No entanto, quando a cultura é institucionalizada – depois do período de fermentação necessário – o povo a quem ela pertence também estaciona, tornando-se escravo de hábitos culturais que o ultrapassam, devido à sua inação.
É quando sobrevém o sentimento de desfrutar aquilo que já existe e está estabelecido; de transformar o fator cultural em objeto de lucro. E este é o primeiro passo para que se forme uma mentalidade capitalista, que somente objetiva auferir lucro, como uma espécie de usufruto, dos seus valores culturais estanques.

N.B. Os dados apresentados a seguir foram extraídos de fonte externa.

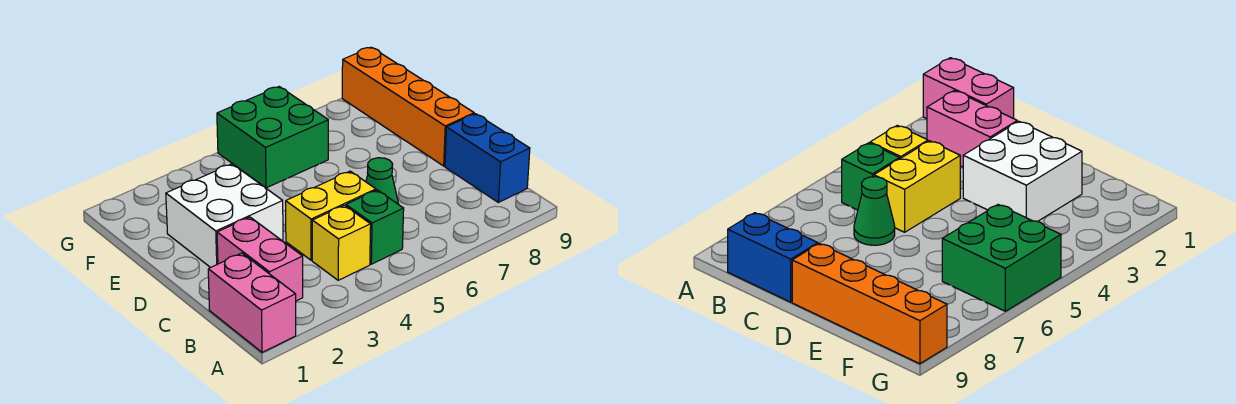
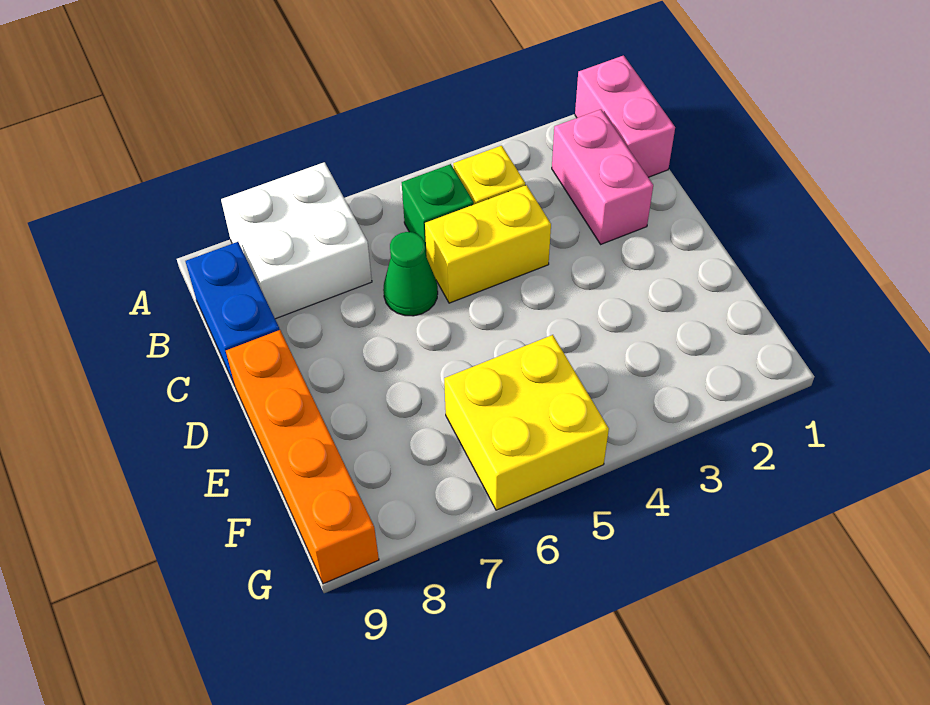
white brick D2:E3 level 1 -> white brick A7:B8 level 1
green brick F5:G6 level 1 -> yellow brick F5:G6 level 1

É também nesse momento que a criatividade começa a ceder lugar à repetição; momento em que a cultura já possui normas próprias e se constitui em produto.
Um povo que para de criar é um povo que começa a morrer espiritualmente, de tanto repetir a sua cultura normatizada aviltando e esquecendo as suas próprias origens e raízes, porque a herança cultural e espiritual de um povo é, também, o seu único legado.
No capitalismo, a cultura é tida como um produto, objeto de consumo, e quando está institucionalizada, estacionária, tende a se exaurir.
Pelas próprias características intrínsecas do capitalismo – que implica, forçosamente, na divisão de classes – a classe dominante e manipuladora de todos os setores sociais procura se apropriar da cultura, compartimentando-a e a tornando fonte de poder e de lucro.
Assim, a cultura, que é sugada das classes populares em sua essência e origem, passa a ser a cultura da classe dominante, que a utiliza como sustentáculo e razão de ser do seu status.
Tratada como produto, a cultura passa então a ser recriada, reinventada incessantemente, pelos agentes culturais da classe dominante – ou produtores culturais – estreitamente ligados à burguesia. Mas essa recriação e reinvenção da cultura é horizontal e serve como base ideológica de um sistema que deseja perpetuar-se através do convencimento da sua superioridade. Pela ausência de força, de origens, de raízes, a cultura assim tratada horizontalmente dilui-se no abstracionismo e na repetição dos mesmos temas, porque é roubada do povo apenas em seus aspectos artísticos, que podem ser compartimentados, encaixotados e utilizados como qualquer outro produto.
É nesse momento que os artistas passam a cúmplices do sistema, utilizados para uso e prazer da burguesia (como modernos bufões) que, assim, forma a sua cultura própria e separada das demais classes populares. Uma cultura híbrida e oca que irá extinguir-se junto com a natural extinção da burguesia.
Essa cultura que então se torna burguesa, utilizada para fins de “demonstração” da superioridade da classe manipuladora, também se torna útil quando é jogada de volta para o povo, mas em seus aspectos mais degradados, como restolho ou lixo cultural, através da mídia subserviente, sob a farsa mascarada de “cultura popular” para que os despossuídos também culturalmente – e principalmente os mais jovens – tenham a ilusão de estar participando da “construção cultural” do país. E atua, também, (como cultura embriagante) como fator de massificação e alienação da verdadeira realidade social.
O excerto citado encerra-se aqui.